** Opening PROVIDED INFORMATION block **

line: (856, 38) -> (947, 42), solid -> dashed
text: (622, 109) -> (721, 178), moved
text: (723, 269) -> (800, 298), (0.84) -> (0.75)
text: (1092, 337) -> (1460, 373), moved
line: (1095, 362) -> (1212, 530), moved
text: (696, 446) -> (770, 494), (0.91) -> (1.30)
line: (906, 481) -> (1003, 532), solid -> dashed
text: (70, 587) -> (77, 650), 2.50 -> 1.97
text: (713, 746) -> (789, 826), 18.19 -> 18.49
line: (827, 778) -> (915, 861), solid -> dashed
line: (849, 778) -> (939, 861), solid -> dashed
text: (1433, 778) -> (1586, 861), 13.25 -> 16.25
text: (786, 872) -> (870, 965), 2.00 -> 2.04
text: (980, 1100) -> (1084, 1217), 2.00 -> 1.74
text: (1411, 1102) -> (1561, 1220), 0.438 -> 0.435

** Closing PROVIDED INFORMATION block **
** Opening PROVIDED INFORMATION block **

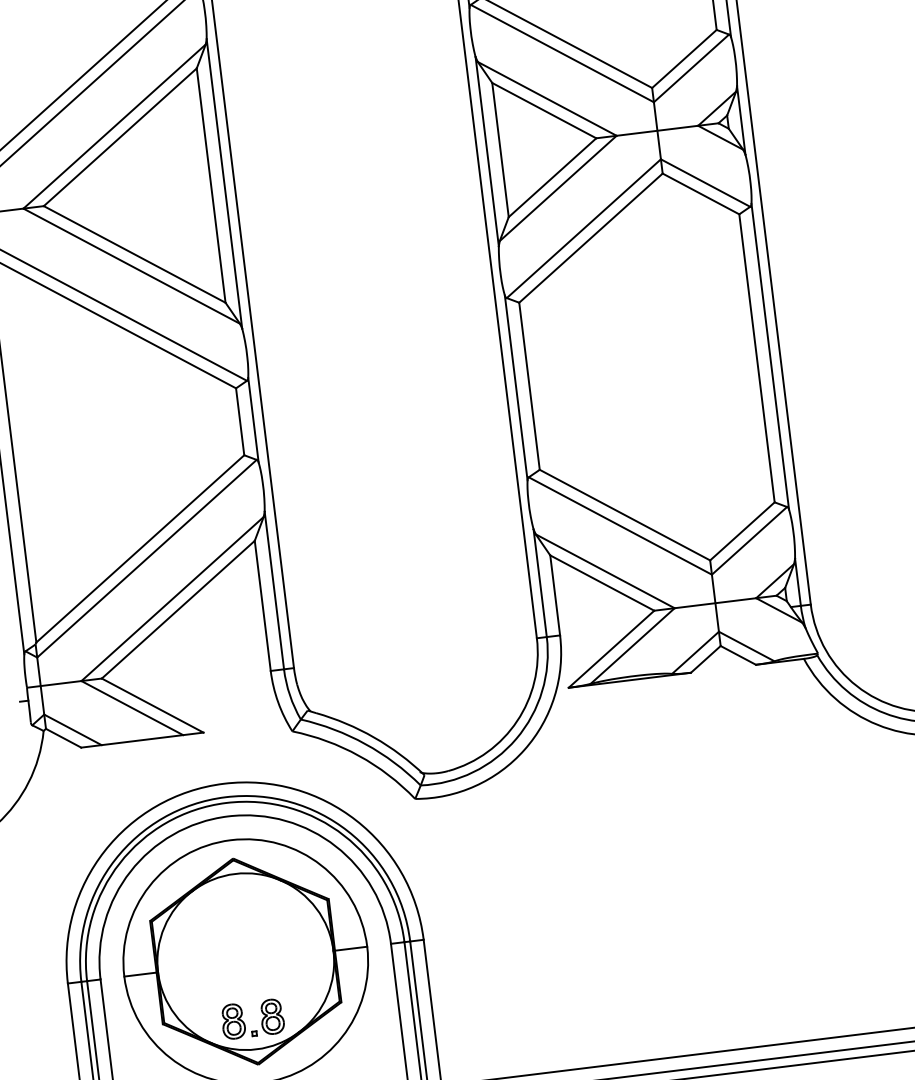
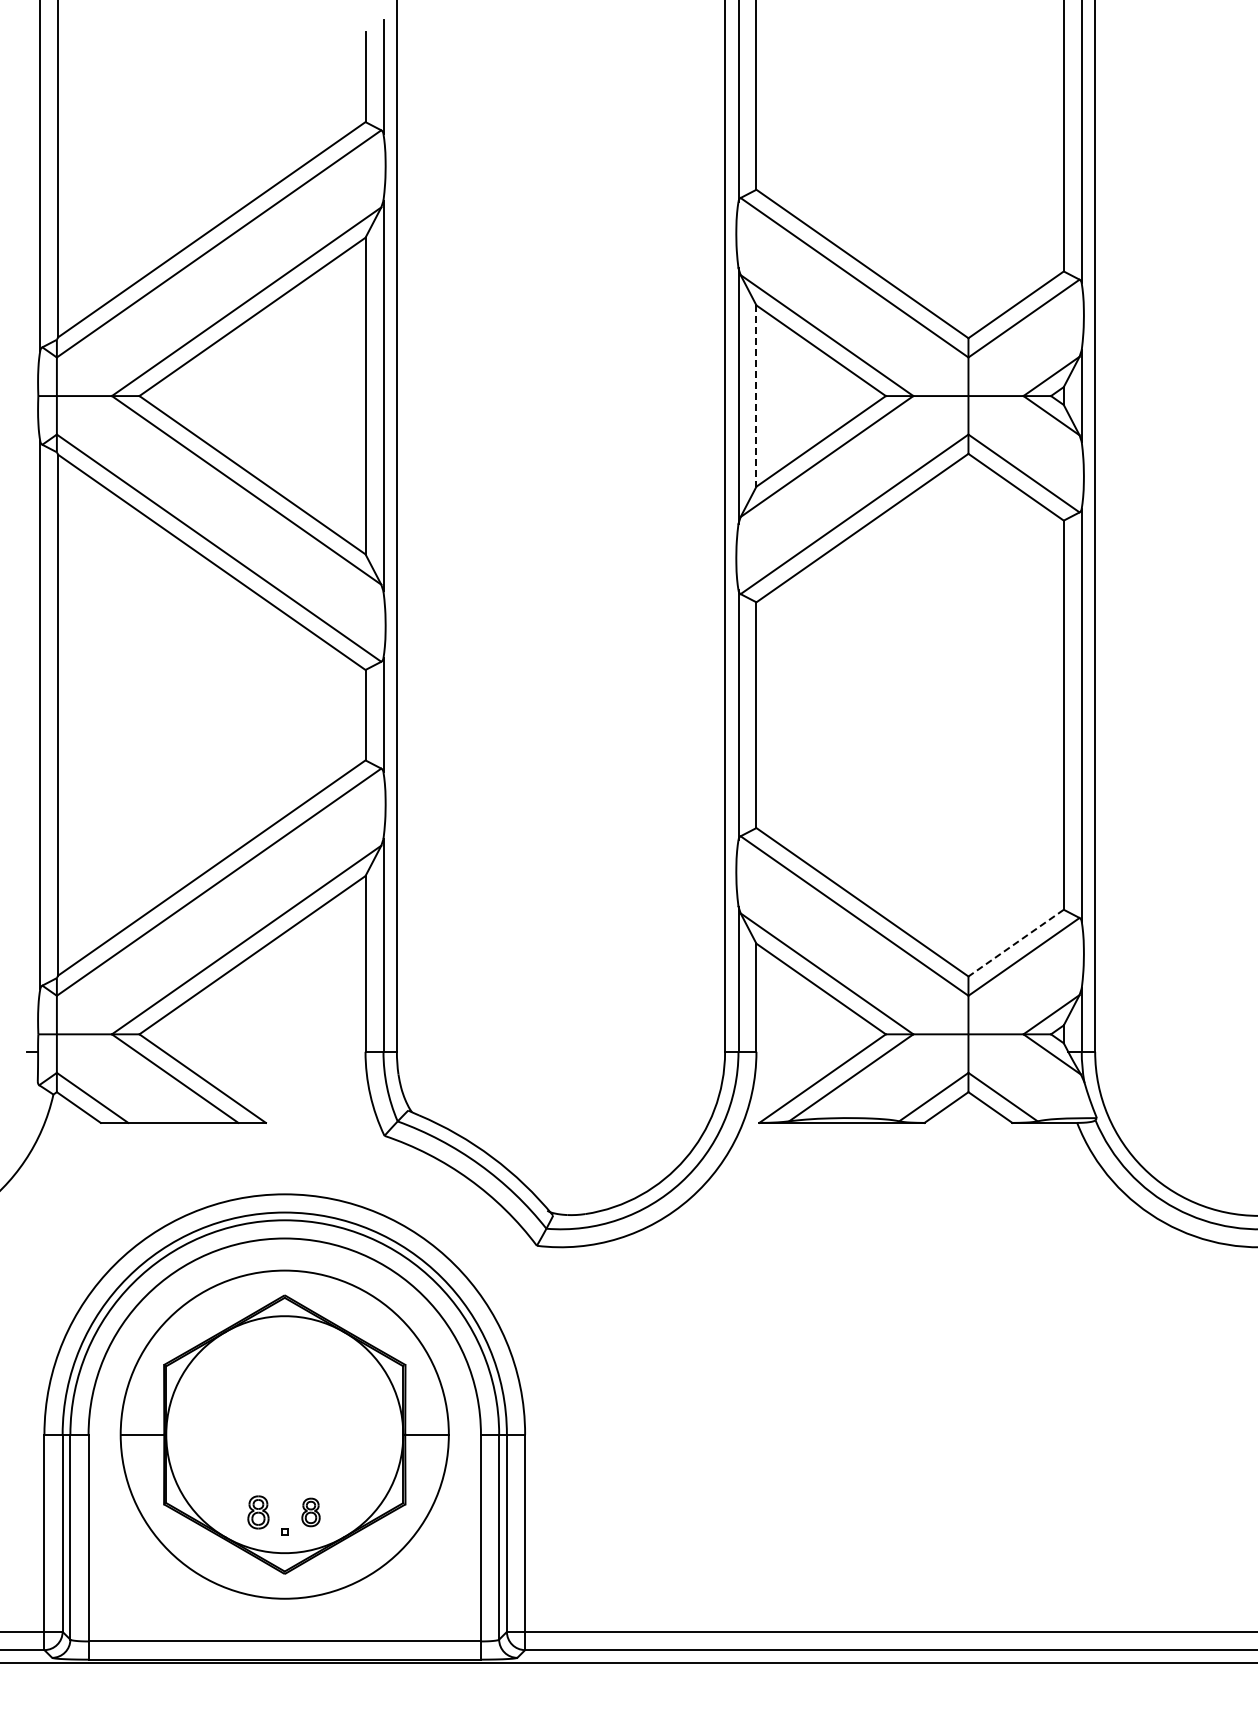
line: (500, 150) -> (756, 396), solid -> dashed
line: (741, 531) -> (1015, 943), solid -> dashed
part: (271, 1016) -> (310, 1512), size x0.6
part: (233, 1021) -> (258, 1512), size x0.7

** Closing PROVIDED INFORMATION block **

ABOUT THIS EXERCISE
Give back precisely the lines above that start at the line containing "text: (786, 872) -> (870, 965), 2.00 -> 2.04" and end at the line containing "text: (1411, 1102)", inclusive. No other lines belong in the output.

THE ANSWER
text: (786, 872) -> (870, 965), 2.00 -> 2.04
text: (980, 1100) -> (1084, 1217), 2.00 -> 1.74
text: (1411, 1102) -> (1561, 1220), 0.438 -> 0.435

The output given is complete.